The dollar found support on Monday and a rally in riskier currencies lost steam, as investors braced for more dire news on the fallout from the coronavirus and governments across the globe moved only cautiously toward an economic re-start.
Major currencies were mostly rangebound, though the risk-sensitive Australian and New Zealand dollars and the oil-sensitive Canadian dollar led losses with falls of around 0.3%.
Oil, U.S. stock futures and Asian equities were also softer as caution took hold after two weeks of looking on the bright side.
“Hurdles facing optimists are very substantial,” said Sean Callow, Westpac FX analyst in Sydney.
“We’re three weeks into a quarter that globally looks as though it’s going to be the worst in many decade. For us, while the momentum may be with risk appetite for a little bit longer, we think its very fragile and has to pull back very soon.”
The Australian dollar sat a cent lower than a one-month high hit last week at $0.6344. The New Zealand dollar was also on the back foot, but held at $0.6013 after stronger-than-expected first-quarter inflation.
Investors’ preference for the dollar as a safe harbor also pushed euro, pound and yen a little lower. The euro was about 0.2% softer at $1.0858 and the pound retreated to $1.2477. The dollar rose 0.2% to 107.77 Japanese yen.
The week ahead brings U.S. monthly employment figures, eurozone survey indicators and quarterly growth in world-trade bellwether South Korea. None are likely to be easy reading.
The week is also crucial to the COVID-19 recovery as governments around the world make tentative steps toward easing lockdowns.
In the United States, where the death toll rose to more than 40,000 on Sunday, state governors have sparred with President Donald Trump over virus testing capacity and how quickly their economies can re-open.
Investors are also closely watching an announcement due in New Zealand at 0400 GMT as to whether its tough but curve-squashing restrictions are to be loosened or extended.
Britain is not considering lifting its lockdown, a senior minister said on Sunday, while leaders in Ireland and Canada have flagged long-lasting social distancing rules.
“We are coming into the eye of the storm,” said Chris Weston, head of research at brokerage Pepperstone in Melbourne.
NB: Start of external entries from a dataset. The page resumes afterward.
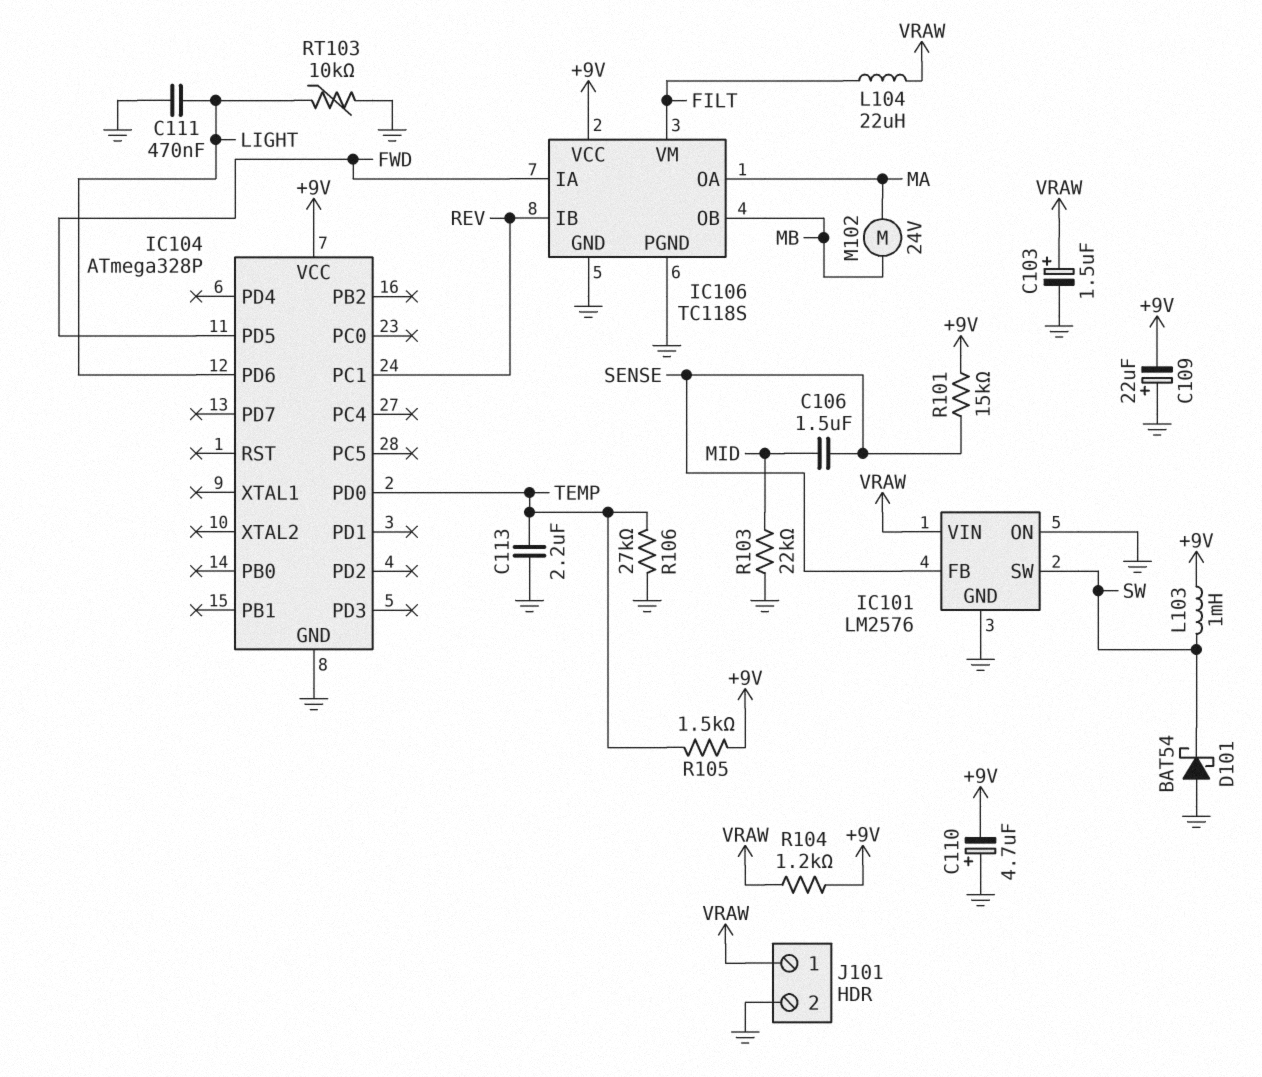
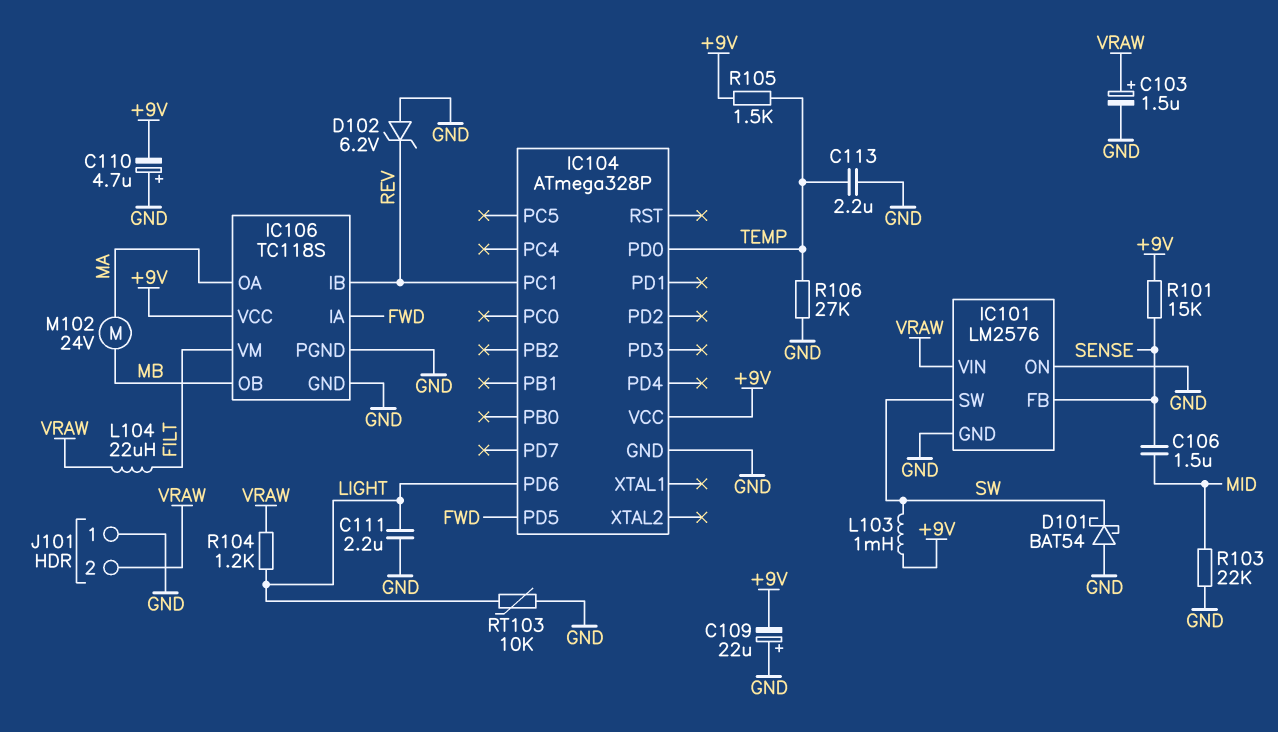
C111: 470nF (GND, LIGHT) -> 2.2uF (GND, LIGHT)
D102: none -> zener 6.2V (A GND, K REV)
J101 pin 1: VRAW -> GND
J101 pin 2: GND -> VRAW
R104: 1.2k (+9V, VRAW) -> 1.2k (LIGHT, VRAW)

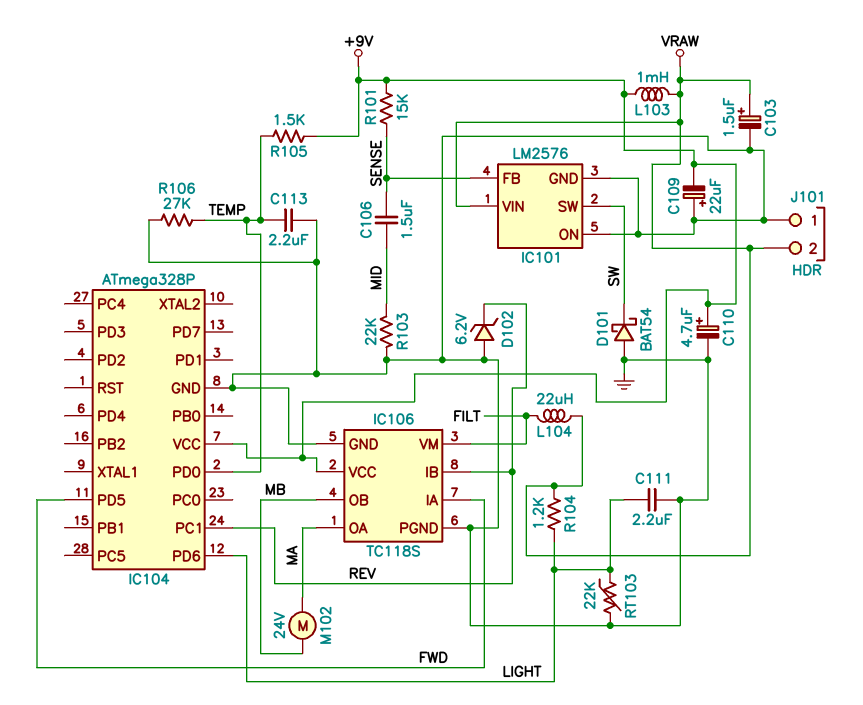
C110: 4.7uF (plus GND, minus +9V) -> 4.7uF (plus +9V, minus GND)
L103: 1mH (+9V, SW) -> 1mH (+9V, VRAW)
RT103: 10k (GND, LIGHT) -> 22k (GND, LIGHT)

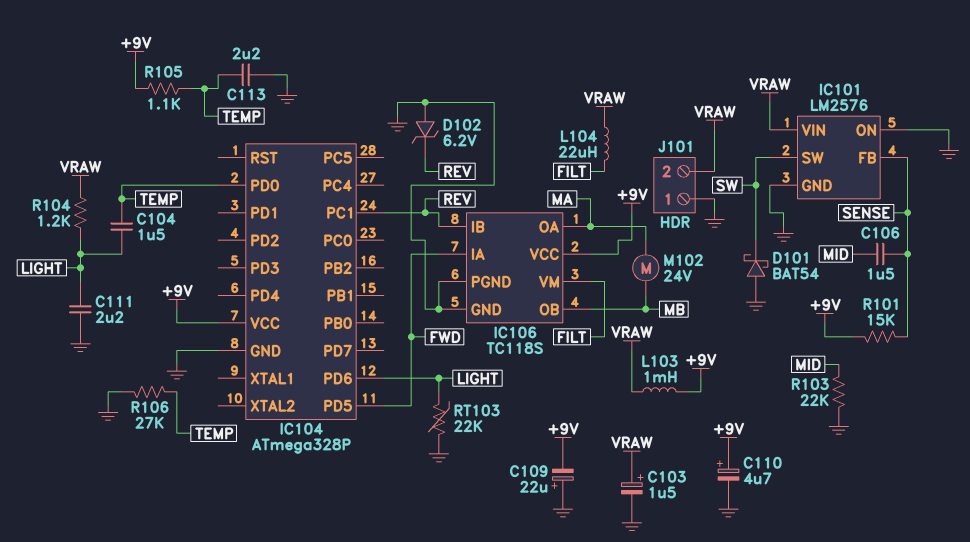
C104: none -> 1.5uF (LIGHT, TEMP)
R105: 1.5k (+9V, TEMP) -> 1.1k (+9V, TEMP)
“And as the market starts to focus less on virus headlines, or at least will be less sensitive to better news, we will focus more on the lasting effects on the economy and solvency.”
China, which has suffered its first quarterly growth contraction since quarterly records began, is expected to cut its benchmark lending rate later on Monday.
The yuan was steady at 7.0711 per dollar in offshore trade.